The hypothesis of Severance is that people will create an enslaved conscious person and explicitly deny the humanity of that person if, in doing so, they can minimize their own disutility of work. The corporation that creates these institutions in this fictional world will probably turn out to be either decadently evil in pursuit of pure profit or banally evil in pursuing some sort of yet unseen greater good. Even if they have rich and tragic back stories, the middle management that keep the plantation functioning are morally wretched individuals who have chosen to enable slavery to preserve their own status quo. The corporation, the managers, these are the bad guys. The heavys. The bullys who gain from the suffering of others.

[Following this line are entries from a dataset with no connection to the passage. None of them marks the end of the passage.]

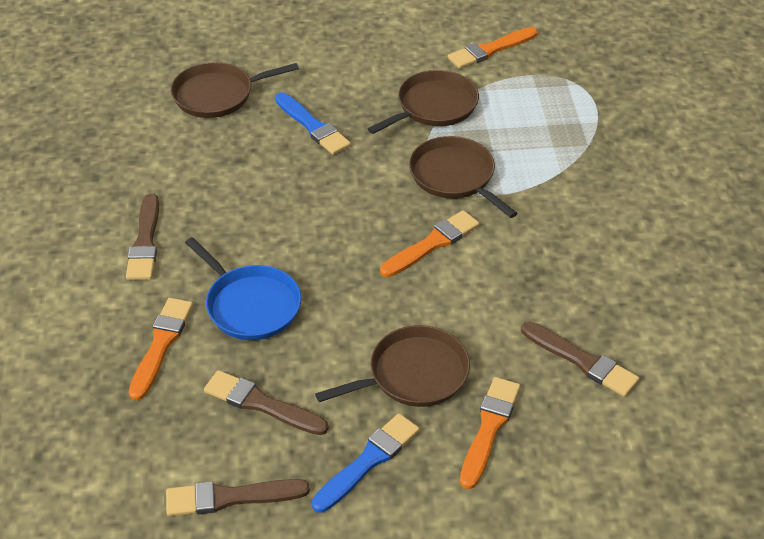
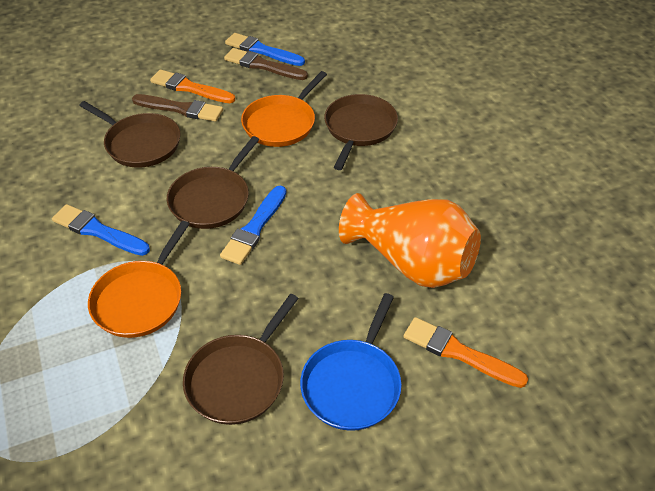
blue brush: 2 -> 3
brown brush: 4 -> 2
orange brush: 4 -> 2
orange pan: 0 -> 2
orange vase: 0 -> 1

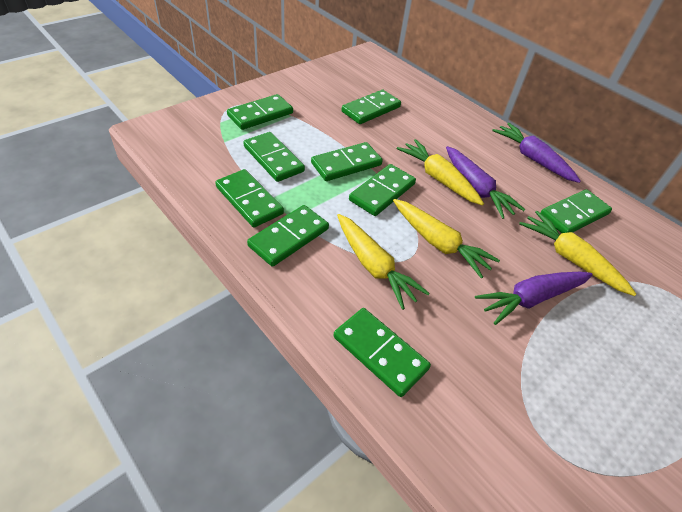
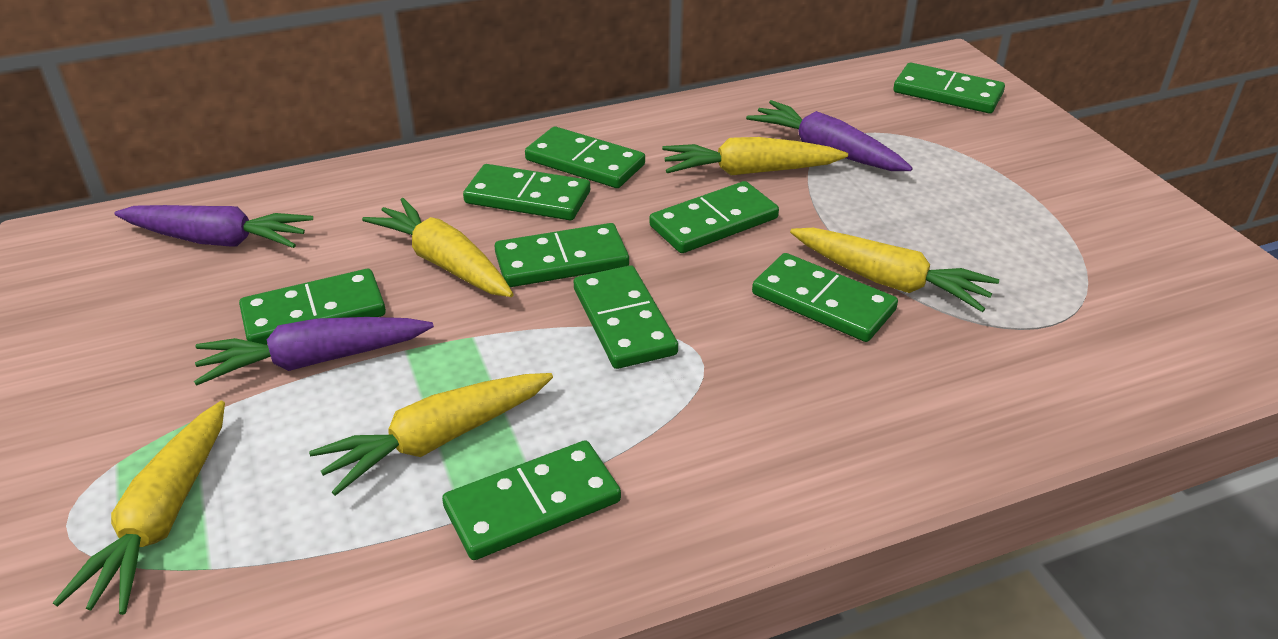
yellow carrot: 4 -> 5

But they’re not the monsters. The only monsters in the world of Severance are the individuals who made a choice to create and enslave another person solely so they themselves might enjoy a life without toil or tedium.
The cost that you are willing inflict on another in an effort to minimize your own discomfort reveals a lot about you. Whether you’re a socialist preaching “solidarity”, an economist who knows that Smithian “sympathy” is the glue of modern society, or just someone who thinks that it all comes down to coping with the prisoner’s dilemma, how a person values the suffering of others is a defining attribute.
Which brings me to a question I think only the creaters of Severance can answer. Is the conceit of their show to show that people will enslave a portion of themselves because they deny the humanity of their creation? Or is it that an office job is so abhorrent that opportunity to offload that burden to another while keeping the rewards for themselves overcomes any sympathy they might have for the other?
This show isn’t a metaphor. It’s a model. In this sense, Severance may be the most misanthropic hypothesis of humanity in the economically developed world I’ve ever observed. That humans, freed of the disutility of possible starvation or annihilation, will take any opportunity to minimize their own discomfort, even at the cost of a third of their lives and moral rot that comes with the enslavement and denied humanity of another. Somewhere, in the deep dark noughaty core of this piece of fiction is the consideration that, freed from our need for one another, our antipathy for discomfort will birth an idle, half-drunk decadence that will lead us to literally eat away at ourselves.
Or maybe the creators just all had office jobs while they were trying to make it in hollywood, and they really, really hated them.